Também afirmou que atendeu "todas as propostas das bancadas" com quem se reuniu e da Frente Parlamentar Evangélica. "Se me apresentaram propostas e atendi, imagino que quem propôs a mudança o fez para, se atendido, votar a favor", completou.

O projeto regulamenta as redes sociais e impõe sanções a plataformas que não retirarem do ar, até 24 horas após decisão judicial, conteúdos ilícitos. A proposta ganhou força no governo de Luiz Inácio Lula da Silva (PT) após o levante golpista de 8 de janeiro e os ataques a escolas em São Paulo e em Blumenau (SC).

O texto em discussão traz, entre outros pontos, uma série de obrigações às plataformas de redes sociais e aplicativos de mensagens, como a moderação de conteúdo.

O projeto de lei chegou a ser aprovado no Senado em 2020. No ano seguinte, a Câmara criou um grupo de trabalho para analisar o texto. O andamento, no entanto, não ocorreu e, em 2022, os deputados rejeitaram dar urgência à análise.

Em entrevista à Folha, o diretor de Relações Governamentais e Políticas Públicas do Google Brasil, Marcelo Lacerda, afirmou que o PL das Fake News é vago. Ele disse que a empresa já adota medidas para moderar conteúdo de ódio e que a responsabilidade por violência nas escolas não é só das plataformas.
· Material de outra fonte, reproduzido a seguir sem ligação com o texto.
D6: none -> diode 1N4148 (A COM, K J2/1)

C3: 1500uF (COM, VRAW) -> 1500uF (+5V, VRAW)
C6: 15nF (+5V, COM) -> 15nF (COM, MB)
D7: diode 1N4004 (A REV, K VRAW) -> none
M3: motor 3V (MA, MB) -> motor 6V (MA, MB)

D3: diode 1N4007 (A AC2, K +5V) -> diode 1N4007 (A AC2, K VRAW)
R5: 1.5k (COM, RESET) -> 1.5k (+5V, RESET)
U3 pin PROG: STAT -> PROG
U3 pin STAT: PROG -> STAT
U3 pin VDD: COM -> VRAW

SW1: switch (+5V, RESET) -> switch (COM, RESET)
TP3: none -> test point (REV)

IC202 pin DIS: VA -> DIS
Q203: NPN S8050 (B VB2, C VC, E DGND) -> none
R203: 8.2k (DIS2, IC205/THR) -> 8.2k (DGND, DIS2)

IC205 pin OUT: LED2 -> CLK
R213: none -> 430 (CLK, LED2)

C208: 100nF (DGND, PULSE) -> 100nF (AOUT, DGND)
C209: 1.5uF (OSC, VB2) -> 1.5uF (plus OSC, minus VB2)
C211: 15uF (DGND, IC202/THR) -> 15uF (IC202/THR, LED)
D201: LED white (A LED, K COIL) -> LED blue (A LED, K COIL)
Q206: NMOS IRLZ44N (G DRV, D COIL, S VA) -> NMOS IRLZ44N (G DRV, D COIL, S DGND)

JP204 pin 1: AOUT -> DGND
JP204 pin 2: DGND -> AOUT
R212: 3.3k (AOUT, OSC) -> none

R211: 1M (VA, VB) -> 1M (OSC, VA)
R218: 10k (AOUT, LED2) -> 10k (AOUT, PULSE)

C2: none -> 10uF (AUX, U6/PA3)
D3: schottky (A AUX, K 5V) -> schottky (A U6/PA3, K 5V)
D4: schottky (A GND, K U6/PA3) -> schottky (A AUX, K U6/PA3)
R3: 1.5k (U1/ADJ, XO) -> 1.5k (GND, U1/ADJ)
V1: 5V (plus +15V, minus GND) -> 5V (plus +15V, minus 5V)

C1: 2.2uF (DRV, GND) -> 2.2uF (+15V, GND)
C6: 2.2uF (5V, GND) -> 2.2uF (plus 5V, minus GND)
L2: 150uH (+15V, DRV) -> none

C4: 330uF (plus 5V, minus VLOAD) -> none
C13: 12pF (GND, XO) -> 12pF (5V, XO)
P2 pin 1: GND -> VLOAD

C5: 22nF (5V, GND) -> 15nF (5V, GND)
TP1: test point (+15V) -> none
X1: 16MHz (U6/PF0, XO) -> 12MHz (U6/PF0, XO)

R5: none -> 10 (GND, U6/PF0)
Segundo ele, o texto deixa incertezas sobre como será feita a regulação das plataformas e se equivoca ao equiparar o cuidado exigido por mecanismos de buscas ao de redes sociais.

O representante do Twitter Brasil, Hugo Rodríguez, que participou de reuniões no Ministério da Justiça sobre ataques nas escolas, criticou a votação do projeto no domingo (30).

"Desde o primeiro momento, temos pedido para diferentes atores mudanças que sejam compatíveis com os padrões internacionais. Porém, o projeto continua do mesmo jeito. Não é sim ou não, é pensar em mudanças conjuntas, hoje, não o dia da votação", disse.